Le speranze estive per la Champions League sembrano affievolirsi per il Napoli, con la politica di contenimento dei costi voluta dal presidente De Laurentiis che si fa sentire. La squadra mostra una chiara mancanza di alternative nel reparto offensivo. Nonostante le richieste dell’allenatore Allegri per un rinforzo in attacco durante tutta l’estate, nessun nuovo giocatore è arrivato. Ora, i primi infortuni stanno mettendo a nudo le difficoltà della squadra nel trovare la via del gol, un problema che si era già manifestato negli anni precedenti e che non è stato risolto.
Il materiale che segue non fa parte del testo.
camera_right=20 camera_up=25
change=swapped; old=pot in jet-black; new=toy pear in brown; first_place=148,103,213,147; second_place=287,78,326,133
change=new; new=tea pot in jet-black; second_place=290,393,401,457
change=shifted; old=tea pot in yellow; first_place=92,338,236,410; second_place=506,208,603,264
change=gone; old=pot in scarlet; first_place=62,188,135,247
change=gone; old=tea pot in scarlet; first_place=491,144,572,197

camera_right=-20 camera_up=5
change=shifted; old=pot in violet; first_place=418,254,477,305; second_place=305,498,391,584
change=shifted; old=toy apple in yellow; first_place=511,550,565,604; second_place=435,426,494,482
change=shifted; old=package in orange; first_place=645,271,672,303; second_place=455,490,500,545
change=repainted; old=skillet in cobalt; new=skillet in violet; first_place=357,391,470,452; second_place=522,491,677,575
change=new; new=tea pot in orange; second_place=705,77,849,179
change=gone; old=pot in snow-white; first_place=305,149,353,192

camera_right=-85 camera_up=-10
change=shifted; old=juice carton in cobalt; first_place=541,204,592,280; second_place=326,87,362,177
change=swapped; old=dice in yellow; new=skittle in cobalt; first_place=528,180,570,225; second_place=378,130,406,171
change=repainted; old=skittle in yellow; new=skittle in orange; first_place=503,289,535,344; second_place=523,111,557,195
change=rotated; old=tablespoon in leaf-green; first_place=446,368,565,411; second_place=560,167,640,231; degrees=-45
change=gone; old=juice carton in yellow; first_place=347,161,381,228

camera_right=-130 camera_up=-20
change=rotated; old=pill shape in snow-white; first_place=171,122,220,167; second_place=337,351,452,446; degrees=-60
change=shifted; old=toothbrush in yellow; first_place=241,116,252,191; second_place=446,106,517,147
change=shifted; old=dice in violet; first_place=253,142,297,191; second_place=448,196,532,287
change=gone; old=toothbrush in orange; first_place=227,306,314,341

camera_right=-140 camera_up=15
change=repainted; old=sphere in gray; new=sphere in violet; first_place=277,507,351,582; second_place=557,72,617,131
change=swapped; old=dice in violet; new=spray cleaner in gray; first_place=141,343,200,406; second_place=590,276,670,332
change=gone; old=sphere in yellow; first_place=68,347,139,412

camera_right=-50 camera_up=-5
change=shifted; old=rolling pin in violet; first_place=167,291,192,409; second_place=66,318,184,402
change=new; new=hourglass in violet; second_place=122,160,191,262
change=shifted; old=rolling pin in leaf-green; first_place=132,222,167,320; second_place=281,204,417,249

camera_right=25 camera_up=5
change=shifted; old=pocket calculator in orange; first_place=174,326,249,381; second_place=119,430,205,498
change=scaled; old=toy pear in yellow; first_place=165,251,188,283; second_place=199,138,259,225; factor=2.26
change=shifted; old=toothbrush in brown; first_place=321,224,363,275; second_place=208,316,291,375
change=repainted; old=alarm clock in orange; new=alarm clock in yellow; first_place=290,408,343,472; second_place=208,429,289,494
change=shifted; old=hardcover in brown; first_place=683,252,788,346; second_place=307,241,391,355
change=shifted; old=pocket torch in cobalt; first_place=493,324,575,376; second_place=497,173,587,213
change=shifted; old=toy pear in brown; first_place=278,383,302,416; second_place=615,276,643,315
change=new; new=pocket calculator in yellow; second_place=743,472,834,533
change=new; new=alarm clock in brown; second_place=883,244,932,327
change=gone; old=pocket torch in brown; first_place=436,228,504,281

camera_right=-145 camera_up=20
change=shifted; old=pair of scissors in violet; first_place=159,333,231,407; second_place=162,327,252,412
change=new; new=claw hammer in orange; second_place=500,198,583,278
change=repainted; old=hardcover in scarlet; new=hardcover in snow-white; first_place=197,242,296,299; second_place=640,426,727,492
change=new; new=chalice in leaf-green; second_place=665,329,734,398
Secondo quanto riportato dal Corriere dello Sport, con un articolo di Fabio Mandarini, le scelte di mercato hanno presentato presto il loro conto. Il calendario e una serie di infortuni hanno complicato ulteriormente la situazione. Allegri, dopo aver richiesto con discrezione un attaccante aggiuntivo per aumentare le opzioni offensive e le reti di una squadra già poco prolifica nelle ultime due stagioni, si trova ora a dover fare i conti con le assenze di McTominay, Anguissa e Alisson Santos. Questi giocatori rappresentano una parte significativa del potenziale realizzativo della squadra, alle spalle dell’attaccante Hojlund.
Il Napoli ha finora segnato cinque reti: due di Hojlund, una a testa per De Bruyne, Vergara e Politano. Questo bottino è considerato esiguo, soprattutto se confrontato con i sei gol subiti e le evidenti lacune difensive, testimoniate dagli 87 tiri concessi agli avversari (una media di 21.75 a partita) e dagli 4.05 expected goals (xG) lasciati all’Arsenal.
Il Corsport sottolinea la strategia di mercato del club partenopeo. La società ha scelto una linea di austerity per rientrare nei parametri finanziari dell’UEFA, dopo aver sostenuto spese importanti nei due mercati precedenti. Gli unici acquisti sono stati Badia e Favasuli. La squadra ha poi visto la cessione di Rom e, a sorpresa, di Gutierrez per 30 milioni di euro più 2. Juan Jesus è stato svincolato, mentre Elmas è stato restituito al Lipsia. Inoltre, i rinnovi contrattuali di McTominay, Anguissa e Lobotka sono stati posticipati.